24th and Binney/Wirt/Spencer Streets

  • How will the North Omaha community honor the past and navigate the impact of redlining as they continue to move forward?


24th and Wirt Mural on Side of Building
  • Neighborhood History

    North 24th Street from Binney to Spencer Street developed in the 1890s after the arrival of a streetcar line in 1889. The neighborhood received a burst of development following the 1898 Trans-Mississippi Exposition, a world’s fair held near present-day Kountze Park to the east. By the 1930s, the North 24th Street corridor between Binney and Spencer Streets was home to a dense mix of commercial and residential buildings, as well as several prominent neighborhood institutions like Calvin Memorial Presbyterian Church. Starting in the 1940s, the overall race and ethnicity of the North 24th Street corridor began to transition from white and Jewish occupants to Black residents.
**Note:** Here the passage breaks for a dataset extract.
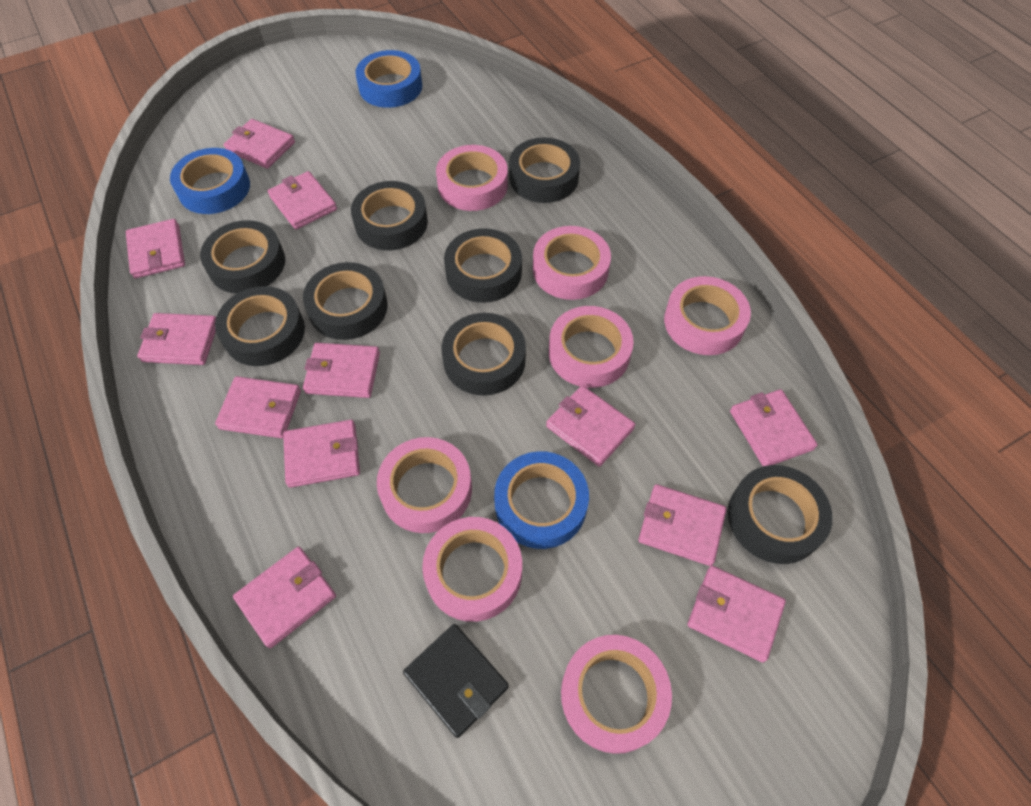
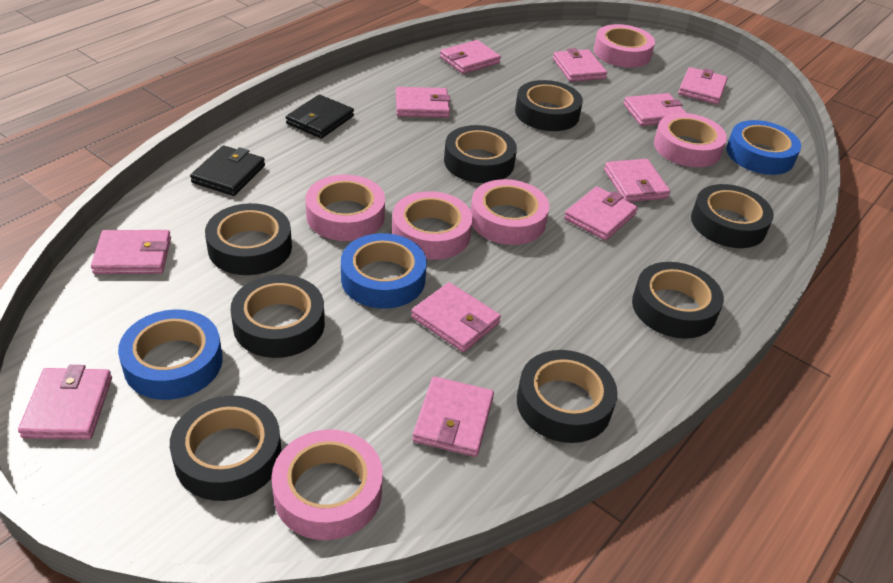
black wallet: 1 -> 2
pink tape: 7 -> 6
pink wallet: 12 -> 11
This shift was driven by the practice of redlining. Initiated under the New Deal’s Home Owners’ Loan Corporation (HOLC) in the 1930s, redlining determined who could live in certain areas of U.S. cities by denying mortgages and loans to purchase homes based on the racial and economic makeup of neighborhoods. Black residents in communities like North Omaha were denied loans by banks and lending institutions while white families with higher incomes could secure loans and gain access to better school facilities, living conditions, and policing in the city’s developing western suburbs.

    While these segregationist practices confined Black residents to areas with under-resourced schools, hazardous living conditions, and unfair policing practices, Black residents of North Omaha nevertheless created vibrant institutions and a cohesive political community. Local public schools produced prominent Black athletes like Bob Gibson, Gale Sayers, Bob Boozer, Johnny Rodgers, Marlin Briscoe, Ron Boone, and Roger Sayers. Facilities like the Carnation Ballroom, Dreamland Ballroom, and Paul Allen’s Showcase hosted famous jazz and blues musicians like Nellie Luther, B.B. King, and Ray Charles. Near Spencer Street, Dan Goodwin, Sr. opened a barbershop in 1955 that became a site of Black political organizing. In 1965, Ernie Chambers launched his political career from Goodwin’s Spencer Street Barbershop, mobilizing Black residents around the persistence of white racism and the injustice of police brutality. Although the Fair Housing Act of 1968 ended formal segregationist practices like redlining, divestment continued to shape cities through the 1960s, 70s, and 80s.

    1968 Civil Rights March near 24th and Miami Streets

    In the late 1960s, residents of North Omaha joined uprisings across the United States to put pressure on city officials to end racist policing, housing, and schooling policies that continued to segregate Black residents to communities like North Omaha.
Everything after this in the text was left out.